For diabetics, here’s a great natural way to control your blood sugar: cactus leaves, also called "nopales" on most menus, have a very low glycemic rating. Extensive research has proven that there is a significant drop in blood sugar within one hour after ingesting them and that glucose levels continue to decline for another two hours! There is also mounting evidence being collected to support the belief that regular consumption of the leaves decreases insulin resistance.

Prickly Pear
The same plant also produces another very common produce item that most all shoppers have heard of but have never tried, the Prickly Pear. Again, this is also a missed flavor opportunity. The fruit has a very light sweetness to it with a flowery aroma and the juicy consistency of a watermelon accented with a subtle berry taste. The oval-shaped fruit is really a very large berry with edible seeds packed in a spiked, inedible skin. The fruit bulbs typically pop out around the edges of each pad. The color of this delectable fruit can range from light green to a rich red or purple. A good rule of thumb to remember is that the dark red fruit is the sweetest.

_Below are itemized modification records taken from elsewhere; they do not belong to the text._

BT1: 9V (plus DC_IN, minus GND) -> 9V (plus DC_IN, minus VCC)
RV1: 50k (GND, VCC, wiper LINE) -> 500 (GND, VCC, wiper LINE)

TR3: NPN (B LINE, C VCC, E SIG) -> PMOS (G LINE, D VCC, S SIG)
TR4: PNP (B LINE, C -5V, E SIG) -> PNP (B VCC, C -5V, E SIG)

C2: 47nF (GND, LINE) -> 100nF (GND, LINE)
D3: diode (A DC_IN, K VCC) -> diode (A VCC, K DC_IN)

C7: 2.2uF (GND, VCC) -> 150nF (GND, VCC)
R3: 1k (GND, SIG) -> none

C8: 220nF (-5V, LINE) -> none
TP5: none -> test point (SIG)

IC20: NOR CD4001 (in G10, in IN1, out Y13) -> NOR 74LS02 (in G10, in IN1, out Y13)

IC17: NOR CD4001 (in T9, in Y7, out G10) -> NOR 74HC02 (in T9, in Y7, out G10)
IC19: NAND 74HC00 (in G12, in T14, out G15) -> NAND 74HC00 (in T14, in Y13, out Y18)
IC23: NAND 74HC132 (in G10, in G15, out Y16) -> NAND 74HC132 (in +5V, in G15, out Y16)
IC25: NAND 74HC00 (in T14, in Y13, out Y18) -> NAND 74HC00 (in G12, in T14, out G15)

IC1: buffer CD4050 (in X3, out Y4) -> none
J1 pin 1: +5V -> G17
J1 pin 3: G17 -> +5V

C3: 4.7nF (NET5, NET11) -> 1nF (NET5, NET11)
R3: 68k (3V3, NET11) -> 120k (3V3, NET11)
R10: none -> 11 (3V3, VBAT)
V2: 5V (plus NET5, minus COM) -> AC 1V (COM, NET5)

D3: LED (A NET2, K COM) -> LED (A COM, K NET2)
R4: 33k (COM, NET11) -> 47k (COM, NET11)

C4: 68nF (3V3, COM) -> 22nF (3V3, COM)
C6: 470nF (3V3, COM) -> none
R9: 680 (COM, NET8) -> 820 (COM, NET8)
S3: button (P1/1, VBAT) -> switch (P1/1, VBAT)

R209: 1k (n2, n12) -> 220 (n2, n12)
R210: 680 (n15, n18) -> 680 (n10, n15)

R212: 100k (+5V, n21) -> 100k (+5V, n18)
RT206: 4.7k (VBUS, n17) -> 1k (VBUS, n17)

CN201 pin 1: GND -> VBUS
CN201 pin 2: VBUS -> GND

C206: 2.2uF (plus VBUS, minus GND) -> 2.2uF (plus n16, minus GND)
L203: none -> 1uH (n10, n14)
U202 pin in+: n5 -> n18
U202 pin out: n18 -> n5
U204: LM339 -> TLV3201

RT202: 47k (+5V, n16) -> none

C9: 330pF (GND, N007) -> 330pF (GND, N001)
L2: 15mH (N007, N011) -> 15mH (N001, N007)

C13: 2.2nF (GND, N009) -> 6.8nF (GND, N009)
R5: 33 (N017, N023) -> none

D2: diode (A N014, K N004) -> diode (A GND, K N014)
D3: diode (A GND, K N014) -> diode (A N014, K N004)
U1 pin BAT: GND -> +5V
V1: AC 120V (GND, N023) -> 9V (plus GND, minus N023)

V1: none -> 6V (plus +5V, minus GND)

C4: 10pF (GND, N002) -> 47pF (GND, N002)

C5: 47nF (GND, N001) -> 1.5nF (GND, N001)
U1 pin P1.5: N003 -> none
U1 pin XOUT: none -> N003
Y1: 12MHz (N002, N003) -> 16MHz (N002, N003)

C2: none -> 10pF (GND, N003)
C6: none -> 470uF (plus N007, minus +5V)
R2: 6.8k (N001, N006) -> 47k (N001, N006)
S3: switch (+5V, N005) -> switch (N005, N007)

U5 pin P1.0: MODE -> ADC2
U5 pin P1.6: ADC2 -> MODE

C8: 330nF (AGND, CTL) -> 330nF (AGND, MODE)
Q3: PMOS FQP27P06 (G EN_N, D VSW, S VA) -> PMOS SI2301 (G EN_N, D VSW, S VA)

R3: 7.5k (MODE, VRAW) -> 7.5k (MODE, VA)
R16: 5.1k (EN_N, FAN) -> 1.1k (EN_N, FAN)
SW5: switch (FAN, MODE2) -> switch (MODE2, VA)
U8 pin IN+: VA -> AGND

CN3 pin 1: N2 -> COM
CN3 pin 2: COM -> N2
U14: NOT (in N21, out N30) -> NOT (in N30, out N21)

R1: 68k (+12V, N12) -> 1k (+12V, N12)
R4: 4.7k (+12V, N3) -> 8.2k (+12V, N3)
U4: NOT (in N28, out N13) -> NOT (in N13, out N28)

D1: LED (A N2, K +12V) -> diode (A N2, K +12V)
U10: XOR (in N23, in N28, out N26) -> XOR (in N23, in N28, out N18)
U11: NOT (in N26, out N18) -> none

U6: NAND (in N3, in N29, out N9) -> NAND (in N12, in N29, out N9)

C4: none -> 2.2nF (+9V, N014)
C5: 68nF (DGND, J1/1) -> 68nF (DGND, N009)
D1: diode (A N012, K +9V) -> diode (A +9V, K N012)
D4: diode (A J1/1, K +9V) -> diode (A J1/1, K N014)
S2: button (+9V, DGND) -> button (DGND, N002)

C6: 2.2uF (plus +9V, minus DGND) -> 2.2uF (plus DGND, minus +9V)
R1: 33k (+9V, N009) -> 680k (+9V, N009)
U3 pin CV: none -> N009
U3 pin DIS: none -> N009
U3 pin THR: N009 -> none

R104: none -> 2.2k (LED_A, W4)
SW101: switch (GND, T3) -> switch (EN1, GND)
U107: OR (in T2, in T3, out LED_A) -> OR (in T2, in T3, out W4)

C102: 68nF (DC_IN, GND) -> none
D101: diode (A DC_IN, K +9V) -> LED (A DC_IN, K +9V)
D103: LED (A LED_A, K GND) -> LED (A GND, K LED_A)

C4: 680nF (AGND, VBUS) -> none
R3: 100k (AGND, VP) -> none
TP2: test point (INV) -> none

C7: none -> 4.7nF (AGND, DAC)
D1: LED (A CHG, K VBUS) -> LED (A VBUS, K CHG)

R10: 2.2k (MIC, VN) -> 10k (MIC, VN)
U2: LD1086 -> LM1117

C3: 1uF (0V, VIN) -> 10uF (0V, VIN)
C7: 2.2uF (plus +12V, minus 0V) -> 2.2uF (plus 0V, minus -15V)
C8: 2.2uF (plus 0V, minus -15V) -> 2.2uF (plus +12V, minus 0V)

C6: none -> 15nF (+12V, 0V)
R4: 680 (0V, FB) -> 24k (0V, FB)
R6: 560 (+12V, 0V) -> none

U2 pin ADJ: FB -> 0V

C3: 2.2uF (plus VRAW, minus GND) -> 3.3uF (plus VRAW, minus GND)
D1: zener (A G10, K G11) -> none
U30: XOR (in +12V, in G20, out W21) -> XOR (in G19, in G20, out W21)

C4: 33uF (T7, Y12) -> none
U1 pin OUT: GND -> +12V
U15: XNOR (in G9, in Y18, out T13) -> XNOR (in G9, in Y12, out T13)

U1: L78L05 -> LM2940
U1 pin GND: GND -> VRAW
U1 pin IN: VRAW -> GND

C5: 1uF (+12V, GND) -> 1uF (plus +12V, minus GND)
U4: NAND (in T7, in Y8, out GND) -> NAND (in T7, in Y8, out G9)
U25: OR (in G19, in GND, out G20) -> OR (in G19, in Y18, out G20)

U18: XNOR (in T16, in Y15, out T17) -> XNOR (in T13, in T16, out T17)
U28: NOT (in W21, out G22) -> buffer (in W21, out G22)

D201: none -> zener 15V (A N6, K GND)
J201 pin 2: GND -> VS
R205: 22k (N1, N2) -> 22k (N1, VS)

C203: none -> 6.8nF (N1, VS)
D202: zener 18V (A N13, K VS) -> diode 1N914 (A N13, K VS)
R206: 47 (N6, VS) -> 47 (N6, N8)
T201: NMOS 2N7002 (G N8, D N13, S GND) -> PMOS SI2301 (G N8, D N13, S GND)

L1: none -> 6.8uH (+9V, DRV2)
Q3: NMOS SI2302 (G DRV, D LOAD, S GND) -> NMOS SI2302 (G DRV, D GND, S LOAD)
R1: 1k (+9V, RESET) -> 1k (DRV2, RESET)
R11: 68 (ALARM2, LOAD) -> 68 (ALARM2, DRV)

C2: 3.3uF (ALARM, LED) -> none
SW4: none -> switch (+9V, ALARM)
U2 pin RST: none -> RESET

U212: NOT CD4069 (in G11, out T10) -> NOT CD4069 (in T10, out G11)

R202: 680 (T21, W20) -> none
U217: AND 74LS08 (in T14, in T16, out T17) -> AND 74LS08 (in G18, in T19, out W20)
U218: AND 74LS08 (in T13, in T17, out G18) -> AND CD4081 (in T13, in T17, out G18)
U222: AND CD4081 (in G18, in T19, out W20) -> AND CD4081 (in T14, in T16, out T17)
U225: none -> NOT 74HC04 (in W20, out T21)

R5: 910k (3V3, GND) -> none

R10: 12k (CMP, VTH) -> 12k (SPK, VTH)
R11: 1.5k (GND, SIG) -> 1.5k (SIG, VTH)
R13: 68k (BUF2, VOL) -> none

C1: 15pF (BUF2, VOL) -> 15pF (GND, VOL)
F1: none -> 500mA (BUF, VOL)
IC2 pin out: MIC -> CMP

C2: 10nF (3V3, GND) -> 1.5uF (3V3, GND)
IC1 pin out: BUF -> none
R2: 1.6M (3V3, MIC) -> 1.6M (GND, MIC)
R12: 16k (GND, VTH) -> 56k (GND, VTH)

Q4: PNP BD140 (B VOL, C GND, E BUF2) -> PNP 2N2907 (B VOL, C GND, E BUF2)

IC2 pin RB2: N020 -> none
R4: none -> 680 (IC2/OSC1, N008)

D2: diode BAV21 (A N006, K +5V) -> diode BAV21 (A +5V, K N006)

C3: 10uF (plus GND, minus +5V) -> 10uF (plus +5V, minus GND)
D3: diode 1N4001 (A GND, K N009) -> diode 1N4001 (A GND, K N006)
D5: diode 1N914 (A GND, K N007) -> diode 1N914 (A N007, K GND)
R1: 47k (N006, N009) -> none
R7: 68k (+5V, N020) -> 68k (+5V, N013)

While the Prickly Pear was obviously named for its spines, it is easily peeled with a paring knife. One slit, top to bottom and then peel it away. Another no fuss way of getting at the goods inside is to cut it in half and simply scoop out the fruit. Purée for use in fruit drinks, a dessert sauce or even as a fruity salad dressing. Interestingly, the largest commercial cactus pear farming operation (over 10,000 acres) is not in the southwest or Mexico, but in Sicily. It seems that Columbus brought a few plants back to Spain on his first return from the New World. The fruit’s popularity spread quickly throughout southern Europe. The fruit is as popular today in Italy as it is in its native Mexico. A little fact to back up your promise to dinner guests of a special Italian dessert, a bowl of Amaretto Gelato (Italian ice cream) drizzled with Prickly Pear Sauce.